Table 3 Summary of the parameters of OR efficiency and comparison to predefined standards

Discussion

An efficient operating room should start early, finish on time, allocate minimal time for preparation between procedures and have a low rate of cancellation. Poor utilization of the operating room leads to wastage and drains resources which is very valuable in low income countries with a high unmet need for surgery [14, 15]. Additionally, it results in patient dissatisfaction and staff demoralization [14, 16].

In our study, the cancellation rate was 35.8% which is similar to the previous study on elective surgery cancellation in the same hospital (33.9%) [10]. Studies done in other major teaching hospitals in Ethiopia also had similar findings with the cancelation rate at Gondar University Hospital 33.1% [11] Hawassa Gondar University Hospital 31.6% [9], and Jimma University Hospital 23% [8]. The reasons for cancellation were also similarly related to shortage of time (over scheduling) and inadequate patient preparation. This is in contradiction to the belief that higher rate of cancellation in low income countries is unavoidable (due to resource constraints) [17].

We found turnover time was 25 min ± 49 min with delay in 34.5%. This is an acceptable figure considering the best performing operating rooms report a turnover time less than 25 min [13]. Furthermore, we have found the number of procedures done per OR each day is low (76% perform either 1 or 2 procedures per OR per day). Therefore, attempting to decrease turnover time would likely not have significant impact in this setting.

The start time was delayed in 93.4% of the cases. This may be the most important parameter as it decides the day’s surgical activity [18]. Downstream effect of the late starts can also be the cause for frequent cancellations observed in our study due to lack of OR time. Many institutions have used different strategies to improve starting time [18,19,20]. To implement these in our setting we need further data evaluating the reasons for delay of the first case. In addition, we found frequent delays between patient entering operating room and start of surgery (43 min ± 40 min). This needs further evaluation of anesthesia induction and surgical preparation practice.

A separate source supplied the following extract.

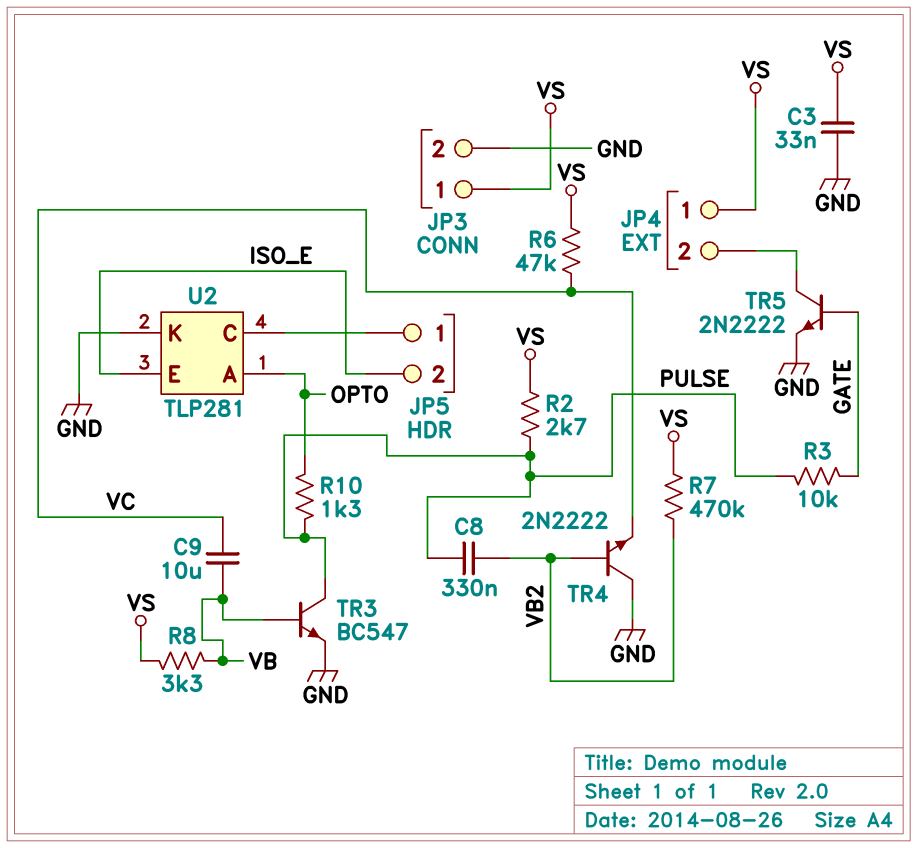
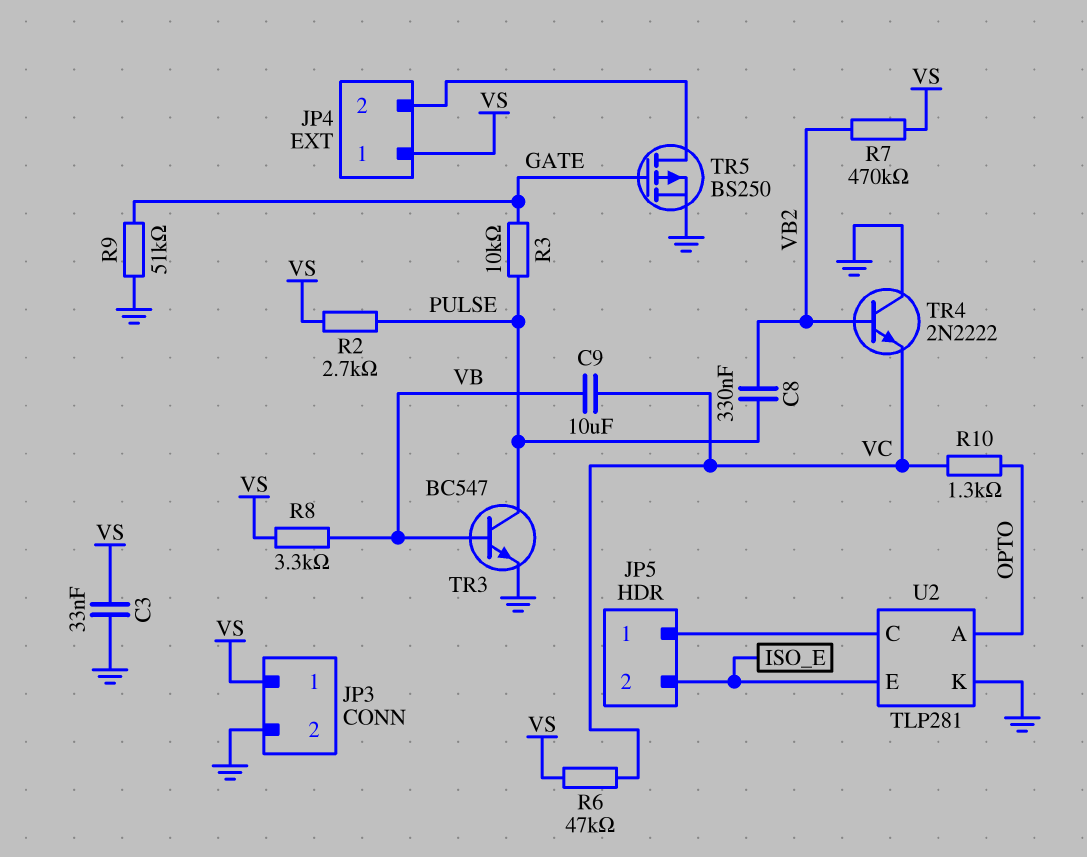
R9: none -> 51k (GATE, GND)
R10: 1.3k (OPTO, PULSE) -> 1.3k (OPTO, VC)
TR5: NPN 2N2222 (B GATE, C JP4/2, E GND) -> PMOS BS250 (G GATE, D JP4/2, S GND)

Assessment of the total OR utilization found a wide range with a majority (57.3%) either underutilized or overutilized. The finish time was very early or late in 75.7%. Early finish times can be improved by decreasing the cancellation rate, especially those related to patient preparation. Overutilization and late finish times also need to be corrected as it leads to staff burnout and overtime costs [21]. Having a late start time can again be an important factor cascading to delay in the finish time.

Conclusion

Overall, this study found our operating rooms are inefficient, with high cancelation rates that can be attributed to delayed start times, short working days and inadequate patient preparation. This is in contrary to the belief that inefficiency in operating rooms of low-income countries is related to lack of infrastructure. While the physical space may not be a limiting factor, human resources to adequately staff ORs and meet overtime needs, and culture change around earlier start times may ameliorate some of these challenges. In a setting such as Ethiopia where there is a large unmet burden of surgical disease, future interventions to improve the function of our operating rooms should be focused on these two areas.